In a recent Atlanta Journal Constitution article entitled “Kids Should Curtail Media Consumption” written by Jeffrey M. McCall, author of Viewer Discretion Advised: Taking Control of Mass Media Influences, we learn what youth are doing with their time. “A Kaiser Family Foundation study released last month shows the average child ages 8-18 spends seven hours and 38 minutes each day in front of a screen . . . if multitasking is considered, the total media consumption is 10 hours and 45 minutes per day. On top of that, young people in grades 7-12 spend an average of one hour and 35 minutes a day sending and receiving text message, and this time is not counted in the 7:38 media screen use data referenced above. (http://www.ajc.com/opinion/kids-should-curtail-media-358698.html)

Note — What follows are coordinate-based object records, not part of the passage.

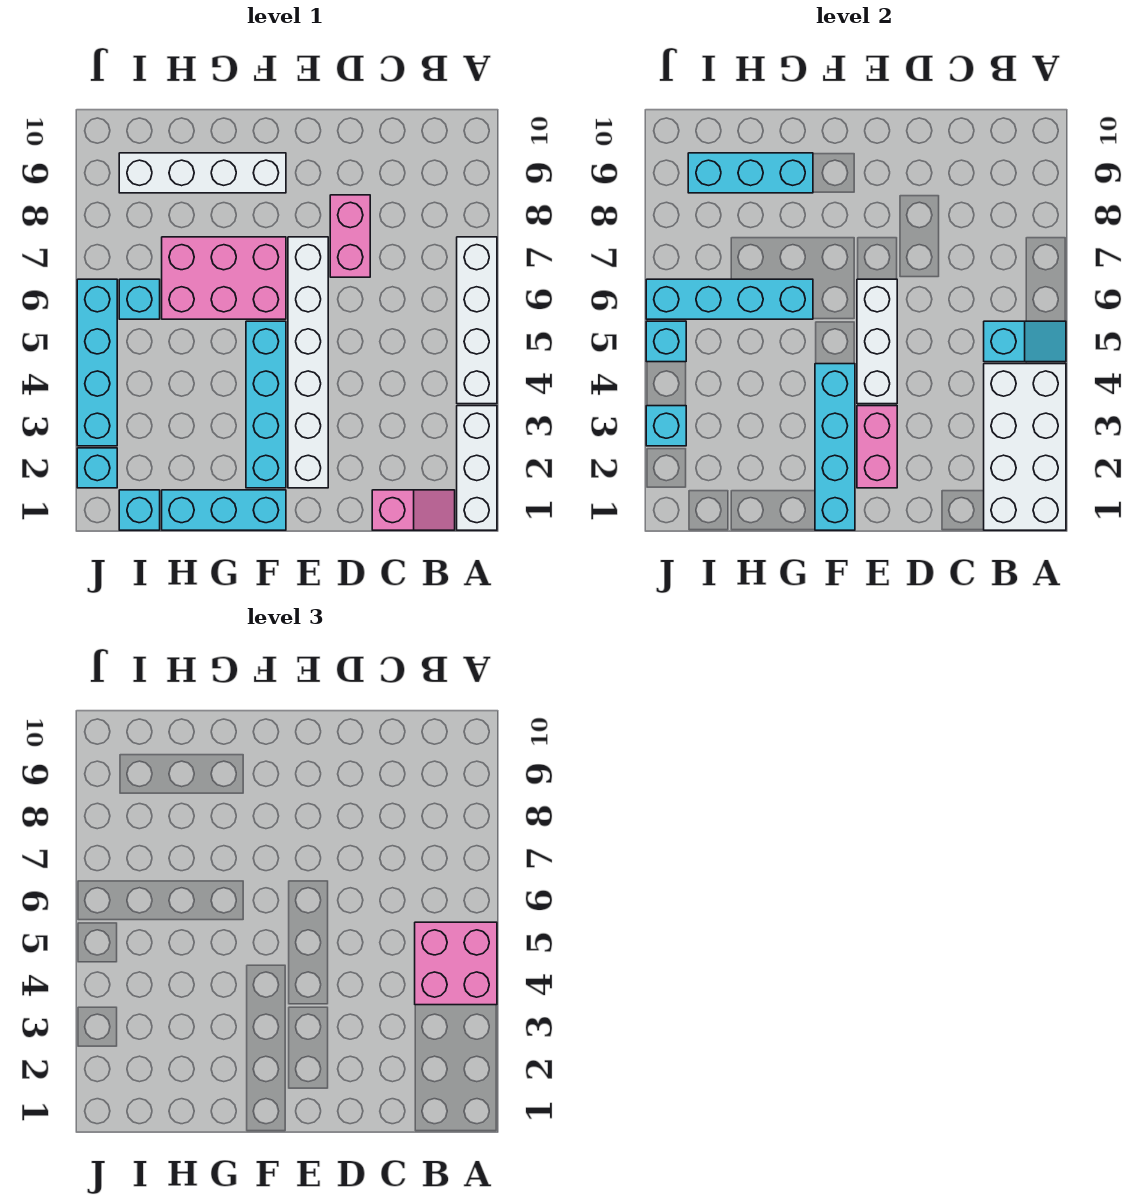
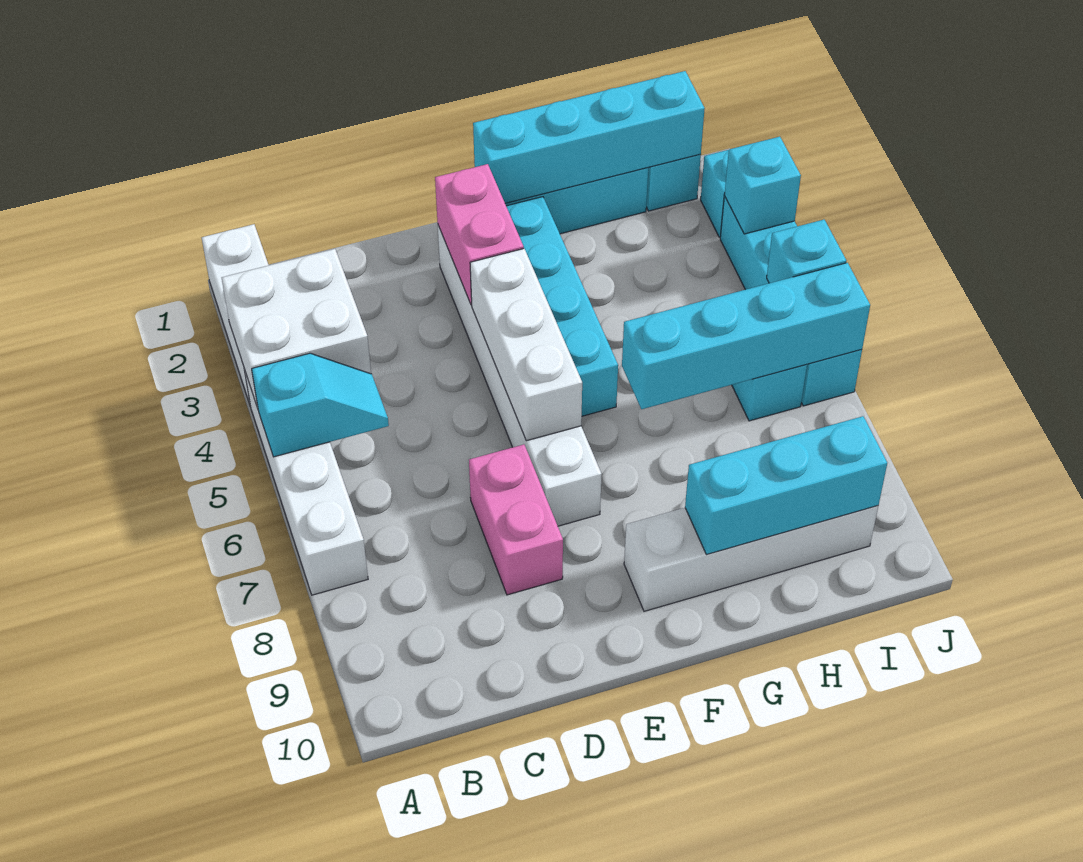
white brick A1:B4 level 2 -> white brick A3:B4 level 2
pink brick A4:B5 level 3 -> none
cyan slope A5:B5 level 2 top B -> cyan slope A5:B5 level 2 top A
pink slope B1:C1 level 1 top C -> none
cyan brick F1:F4 level 2 -> cyan brick F1:I1 level 2
pink brick F6:H7 level 1 -> none

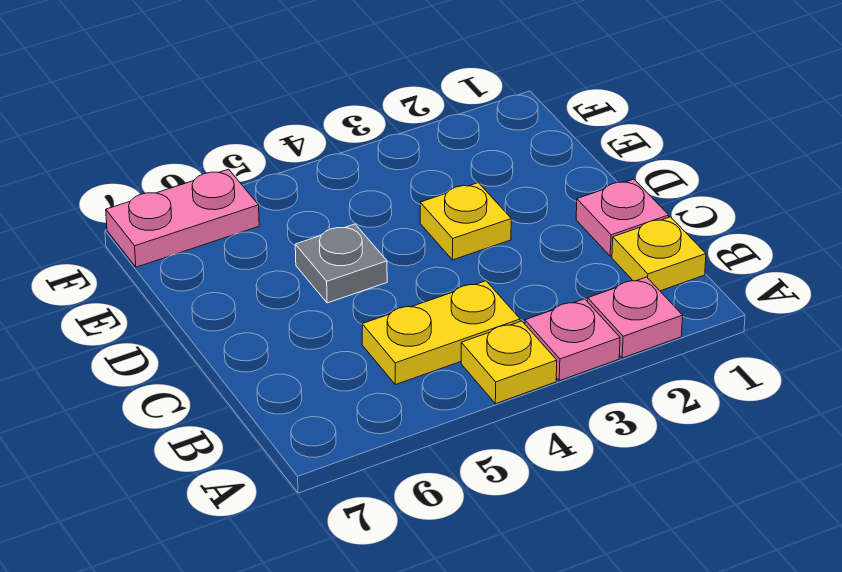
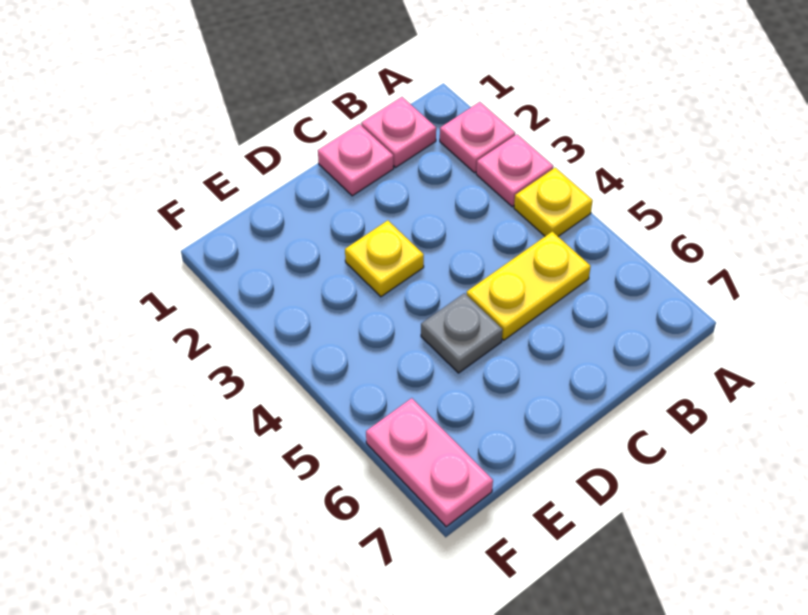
yellow plate B1 level 1 -> pink plate B1 level 1
yellow plate B4:B5 level 1 -> yellow plate B5:C5 level 1

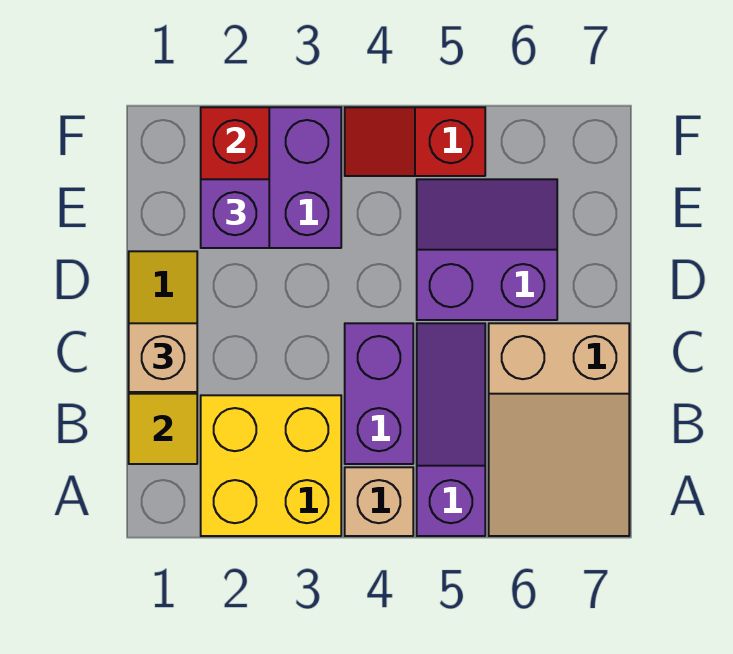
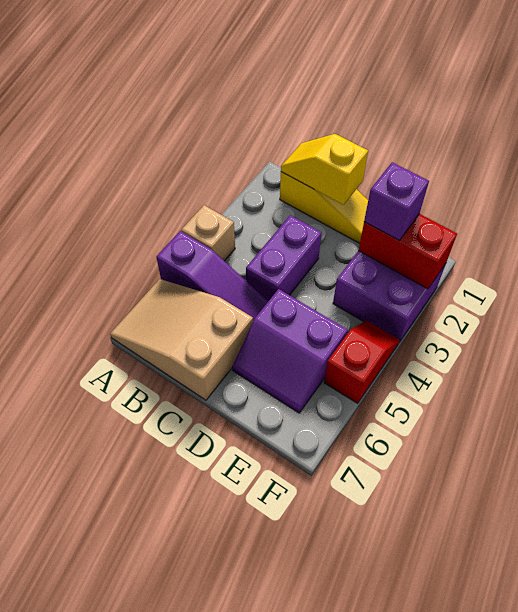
yellow brick A2:B3 level 1 -> none
purple brick B4:C4 level 1 -> purple brick C3:C4 level 1
tan brick C1 level 3 -> none
purple slope D5:E6 level 1 top D -> purple slope D5:E6 level 1 top 5

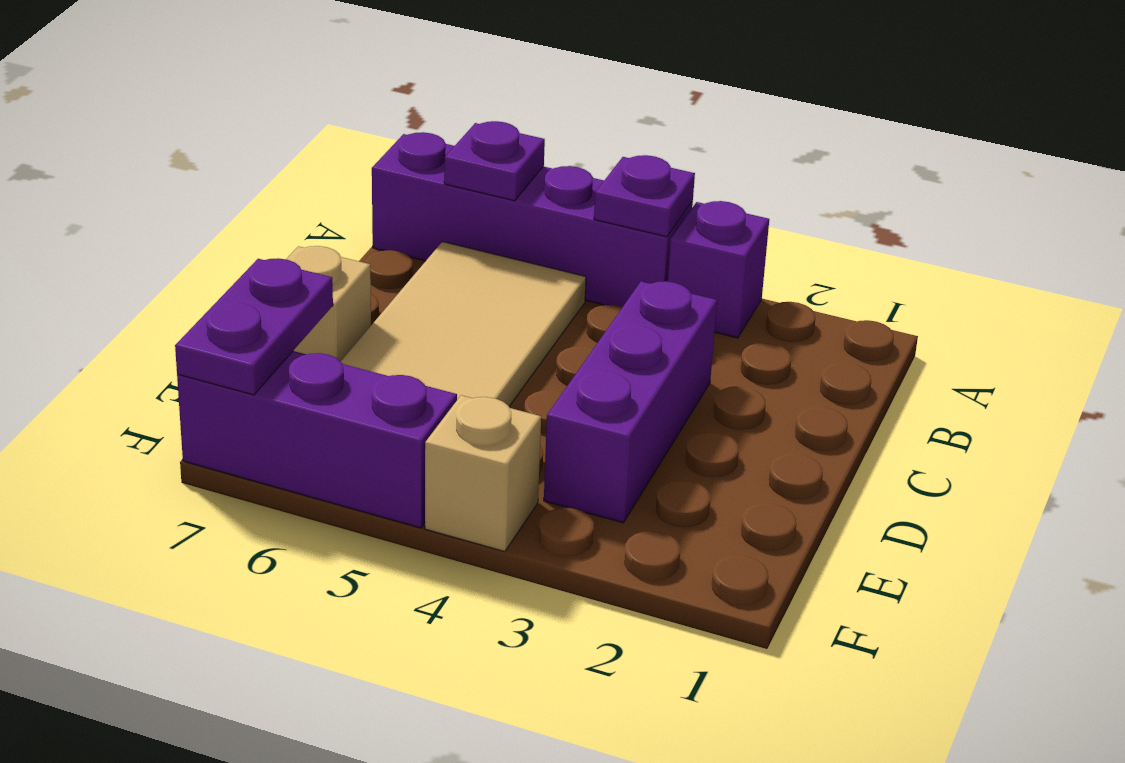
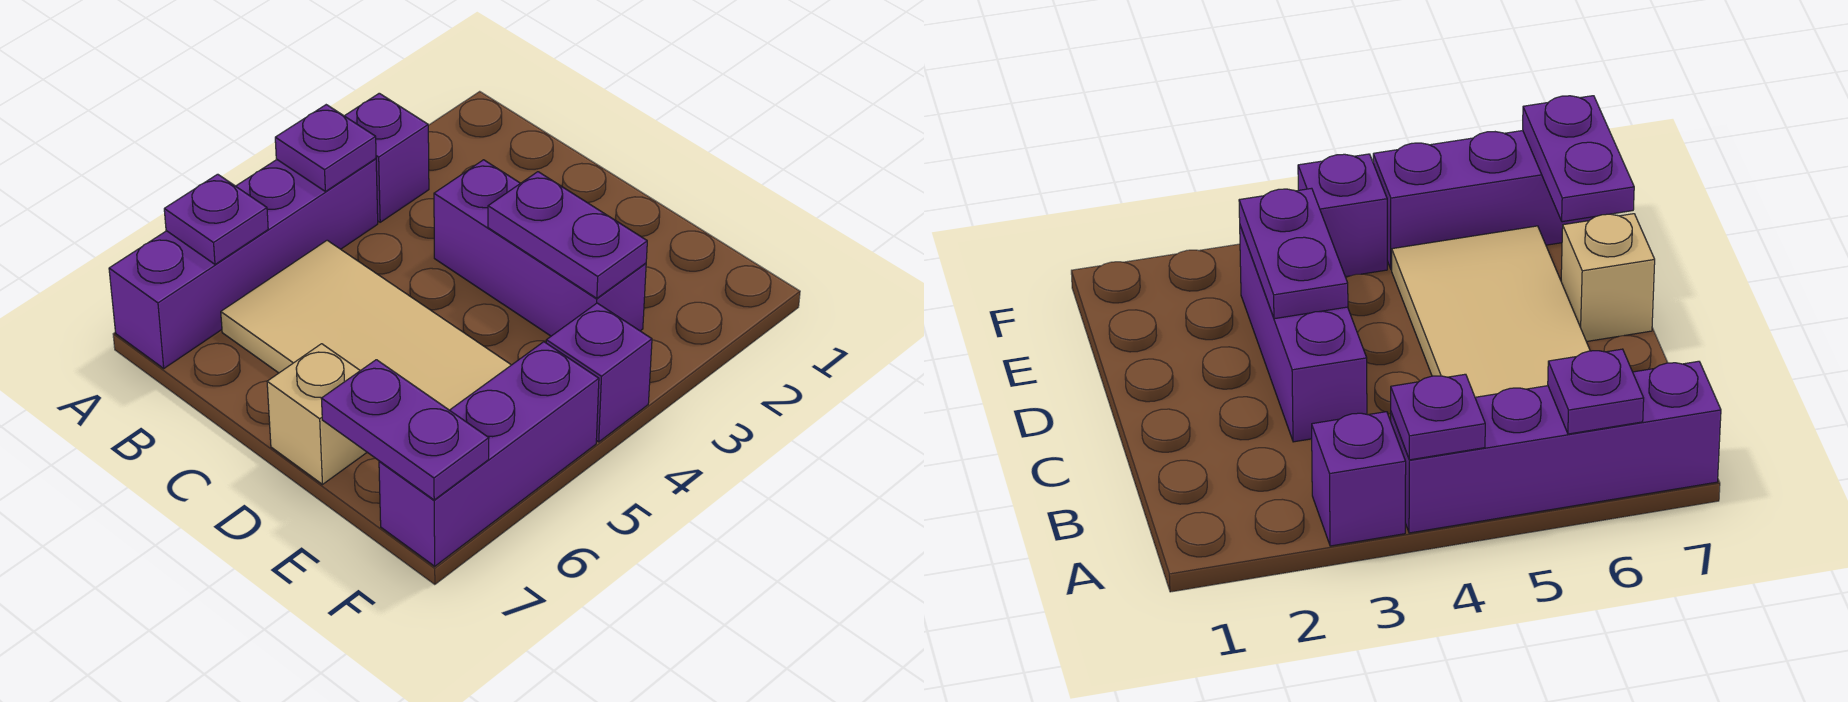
none -> purple plate D3:E3 level 2
tan brick F4 level 1 -> purple brick F4 level 1

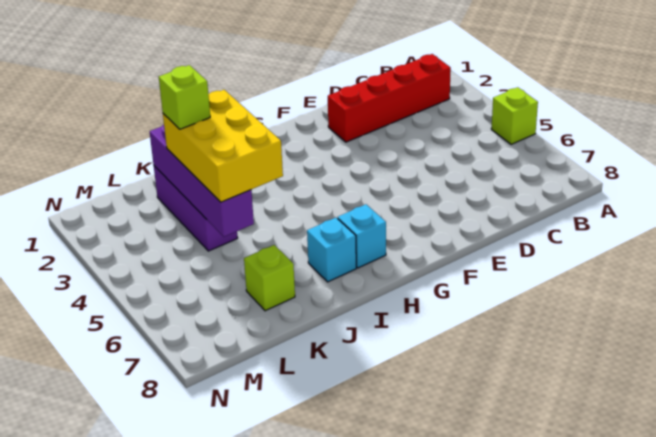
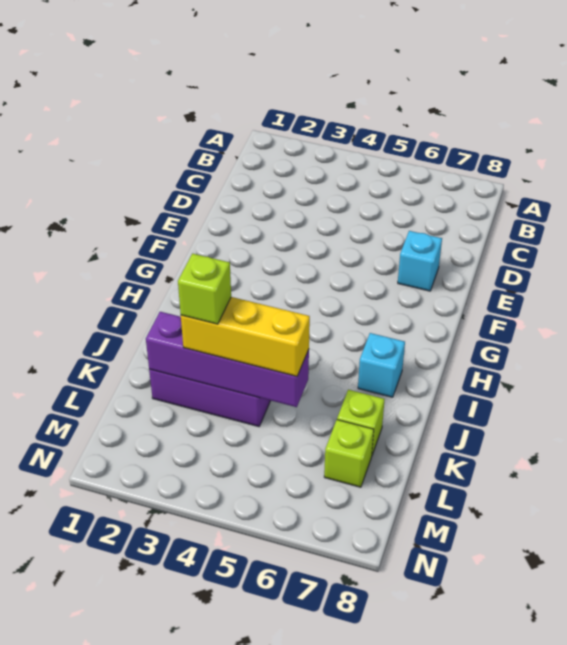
lime brick A5 level 1 -> lime brick L7 level 1
red brick B2:E2 level 1 -> none
cyan brick H7 level 1 -> cyan brick E7 level 1
yellow brick J3:K5 level 3 -> yellow brick K3:K5 level 3

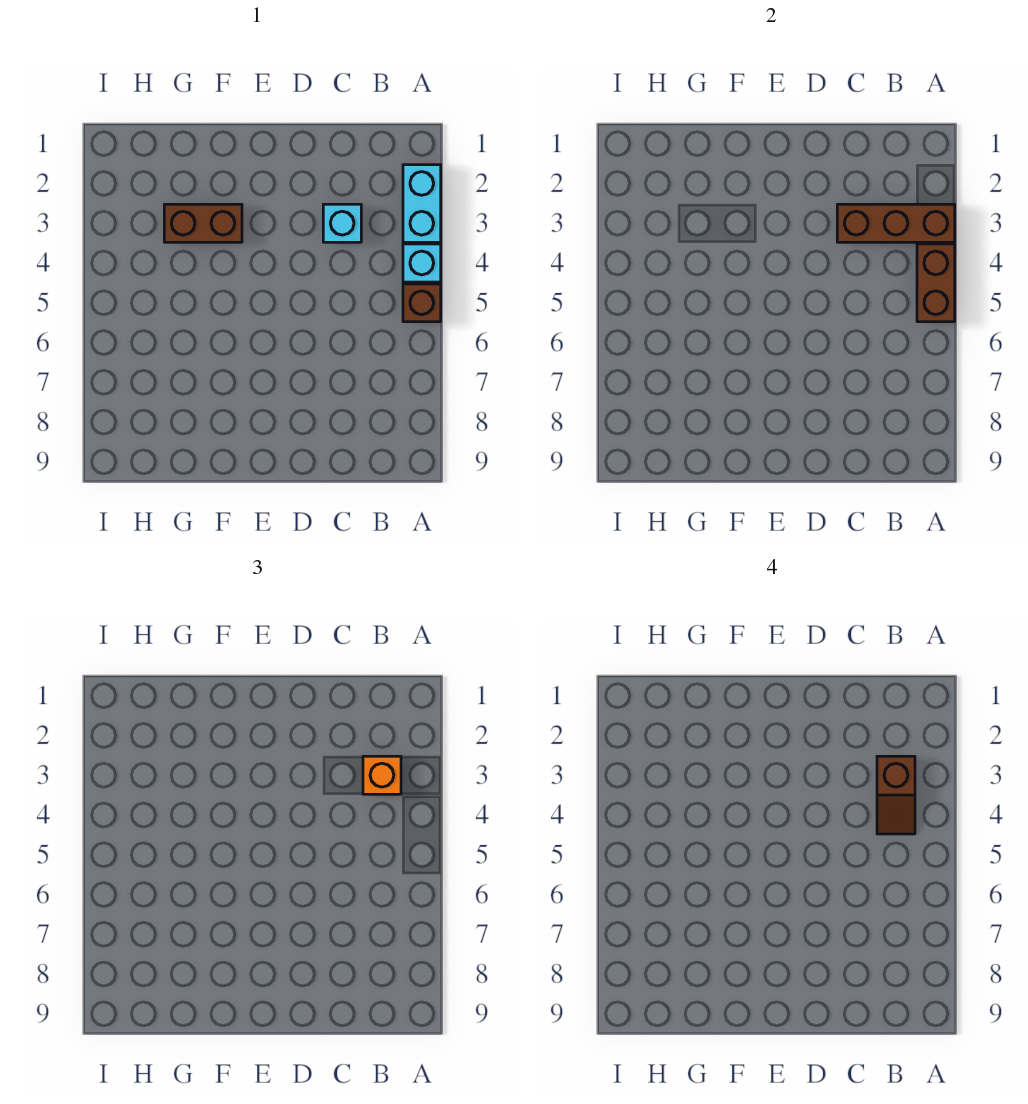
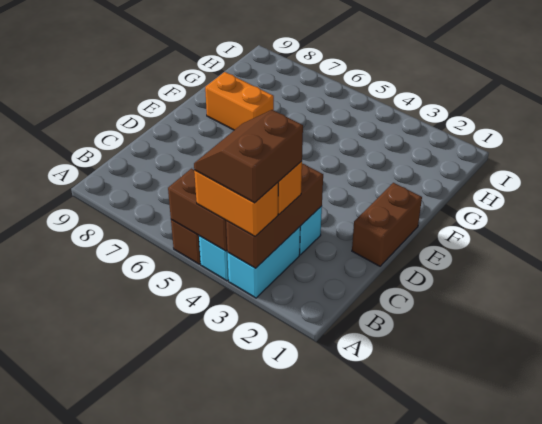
cyan brick A2:A3 level 1 -> cyan brick A3:B3 level 1
none -> orange brick A3:A4 level 3
brown slope B3:B4 level 4 top 3 -> brown slope A3:B4 level 4 top 3
brown brick F3:G3 level 1 -> brown brick D1:E1 level 1
none -> orange brick F7:F8 level 1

This leaves very little waking time for reading books and magazines, drawing and painting, physical activities including sports and riding bikes. Adults need to ensure that their children, or the youth with whom they work, learn to strike a balance in their use of media and time spent in “virtual worlds” with activities spent interacting with people and learning experiences in the “real world.”
The library is a great place for kids and teens to expand their horizons through fiction and nonfiction reading, including reading magazines. Also the events at public libraries provide “real world,” hands-on educational experiences.” Even attending movies at the library is a more social experience than watching them alone on a computer, video game device, or a phone.